Merkle Trees for SSB Feeds
Or: Enabling partially subscribable feeds, but with a lot of words before I get to that point.
Like offchain content, this is another idea that has been floating through the scuttleverse at various points in time. A compact summary that is only useful if you already know what this is about: By changing the metadata of ssb messages, we could create merkle trees rather than linked lists. This allows verifying the k
-th message of a feed by traversing only log(k)
many messages, rather than the full k
messages of the linked list in the current model.
This is an issue that
- touches the very core of the protocol
- seems to be both rather abstract and hammering on pointless detail at first
- but turns out to have far-reaching consequences
This post will at times be very technical and somewhat computer-sciency, but I'll try to explain enough that anybody interested can follow the gist of it. It's also a pretty long read, but I hope a few of you can still take the time to read it. Some of it my look complicated at first, but once you gain some intuition, it all becomes manageable. It's definitely not too complicated for real-world use - dat uses a data structure like this internally.
Outline:
- background on ssb security guarantees
- why would we need merkle trees
- how merkle trees work
- implementing it via ssb metadata
- complexity analysis
- further optimizations
- conclusion
CC protocol humans: @Dominic, @dinosaur,
@Piet, @cel, @Christian Bundy, @cryptix, @keks
Background: SSB's Security Guarantees
In order to meet its security guarantees, ssb verifies certain properties for all messages. The most basic one is to check that it indeed belongs to its claimed feed. This is done by checking the signature attached to every message. If that were all the guarantees ssb provided (and such a protocol is interesting in its own right), then there would be no need for the backlinks in each message's metadata. The backlink is simply a secure hash of the previous message. The first property gained through backlinks that might come to mind is immutability. Even the feed owner can not retroactively change the feed, since that would break the linked list of hashes. Once somebody knows the first k
messages, the feed owner can not convince that person that any message up to k
was different than that person first thought.

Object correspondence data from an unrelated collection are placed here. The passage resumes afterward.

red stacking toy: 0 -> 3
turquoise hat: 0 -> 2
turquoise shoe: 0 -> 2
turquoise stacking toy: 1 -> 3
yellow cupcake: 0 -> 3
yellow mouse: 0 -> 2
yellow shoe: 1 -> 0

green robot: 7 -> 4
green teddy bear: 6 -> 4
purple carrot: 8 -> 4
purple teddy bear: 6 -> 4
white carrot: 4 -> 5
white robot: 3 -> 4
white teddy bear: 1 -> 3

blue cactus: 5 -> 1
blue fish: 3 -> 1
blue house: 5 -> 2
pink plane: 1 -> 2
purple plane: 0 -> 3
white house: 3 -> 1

At a first glance, sequence numbers seem to give immutability already. If there were no backlinks, but you had a set of k
messages, each with a different sequence number between 0
and k - 1
, then you could still restore the correct order and you could detect any retroactive changes by just checking whether two different messages claim the same sequence number, at which point you'd declare the feed broken (just like a forked feed in ssb's actual model is considered broken). So why go through the trouble of a linked list?

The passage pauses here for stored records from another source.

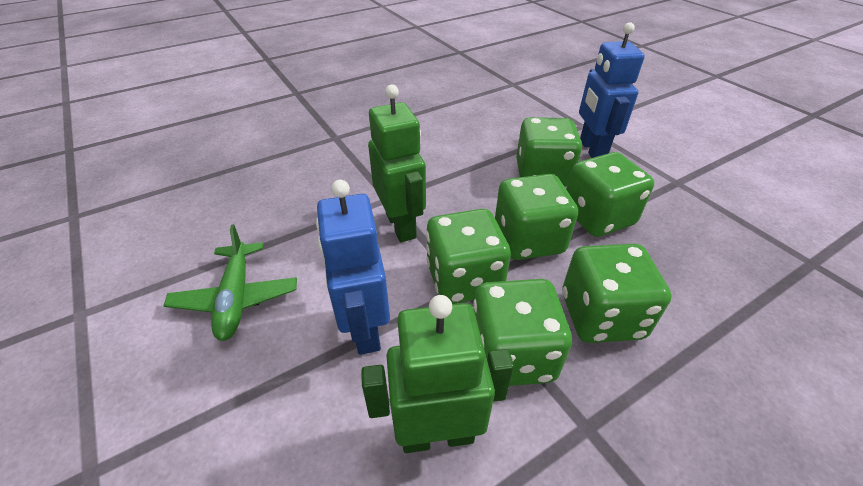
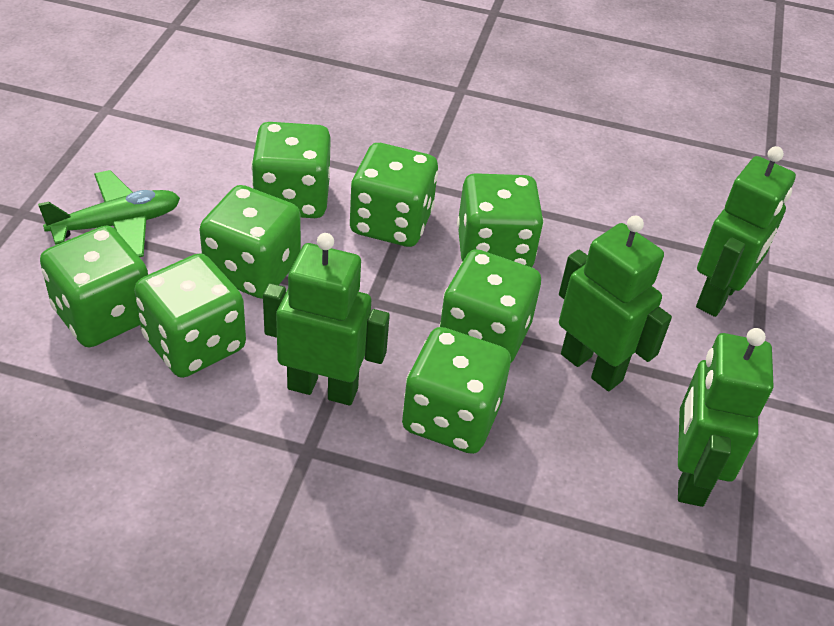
blue robot: 2 -> 0
green dice: 6 -> 8
green robot: 2 -> 4

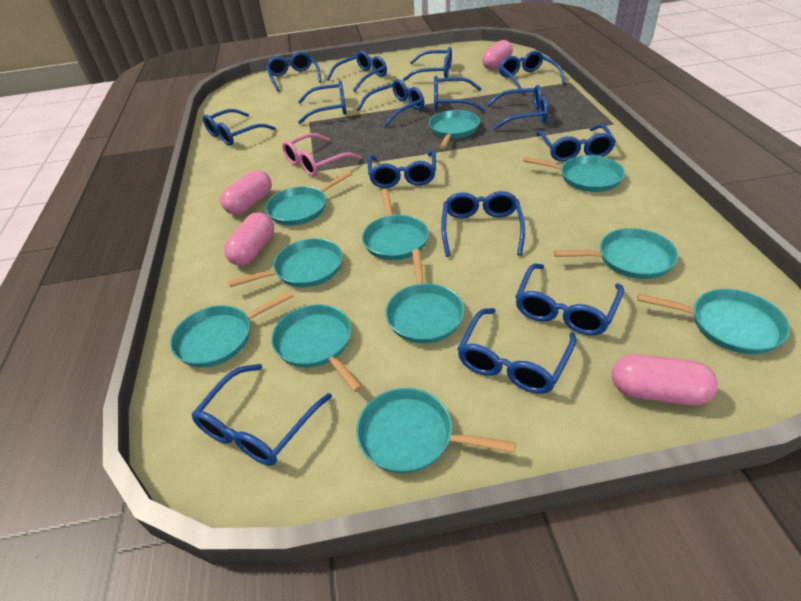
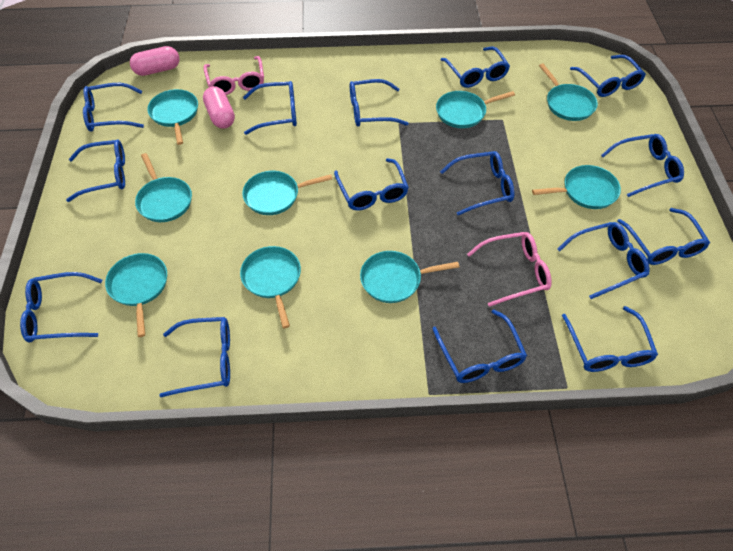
pink capsule: 4 -> 2
pink glasses: 1 -> 2
turquoise pan: 11 -> 9

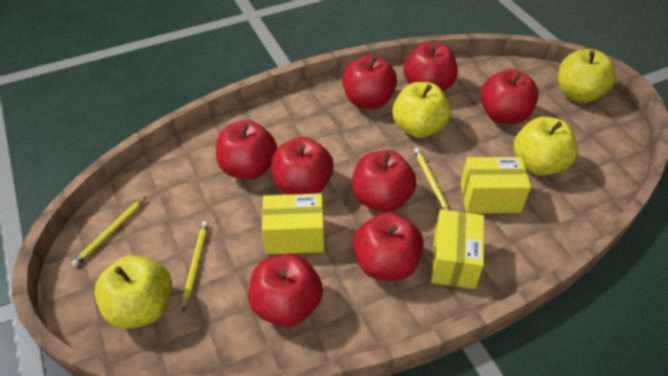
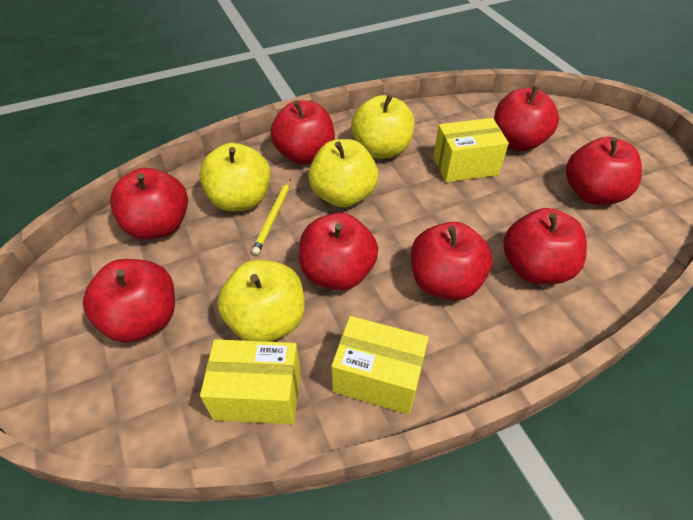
yellow pencil: 3 -> 1

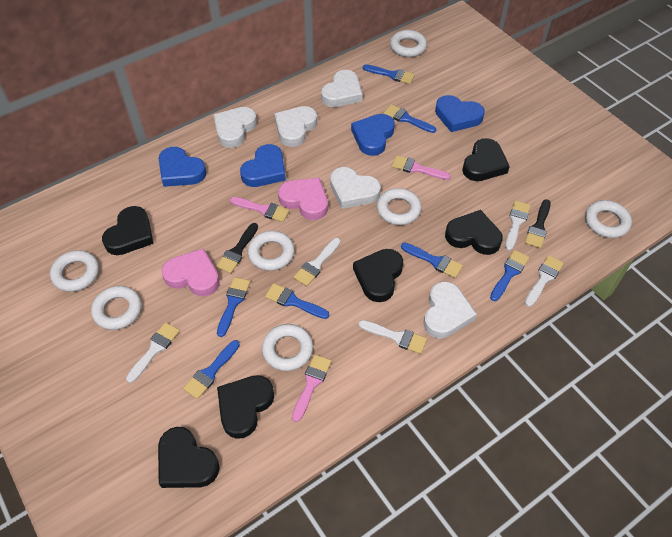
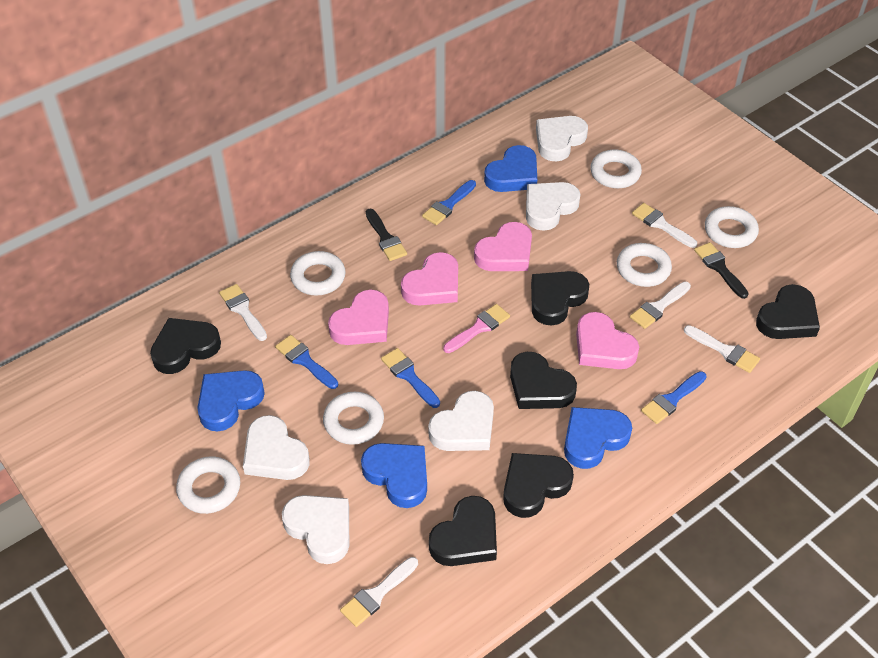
blue brush: 7 -> 4
pink brush: 3 -> 1
pink heart: 2 -> 4
white ring: 7 -> 6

If ssb only used sequence numbers, then a malicious feed could hand out different copies of itself to different peers, and they could not tell that something weird was going on until they compared feeds. But they's never have an incentive to compare feeds, why would they request a message they already have?
Why do backlinks solve this, whereas sequence numbers fail? The list of hashes guarantees that the messages have actually been created in the order of their claimed sequence numbers.
Suppose you just asked me for the fifth message in my feed, and there were no backlinks. I could just make up some message content, give it seqnum 5
, sign it, and hand it over to you. I would not need to commit to the content of any previous messages. If some time later you asked for the third message in my feed, I could again freely invent something. You have no way of knowing that the third message has actually been authored at a later point in time.
Backlinks prevent this and forces everyone to adhere to the linear temporal order of messages. If I made up the fifth message, I'd also need to give it a backlink. But if I freely invented that backlink, and later you asked me for message four, I couldn't come up with a message that has that invented hash (if I could, the hash function would be broken and I could do much more profitable things than lying about ssb messages). So instead, to invent message five, I'd also need to invent the content of message four first. But since that one again has a backlink, I need to commit to the content of mesage three before that, and so on. As a result, ssb gives the guarantee that the order of messages in a feed corresponds to temporal order in real life. That's pretty amazing once you think about it.
This temporal order guarantee also translates into truly immutable feeds, where it is impossible to hand out more than one version of the feed to different parties.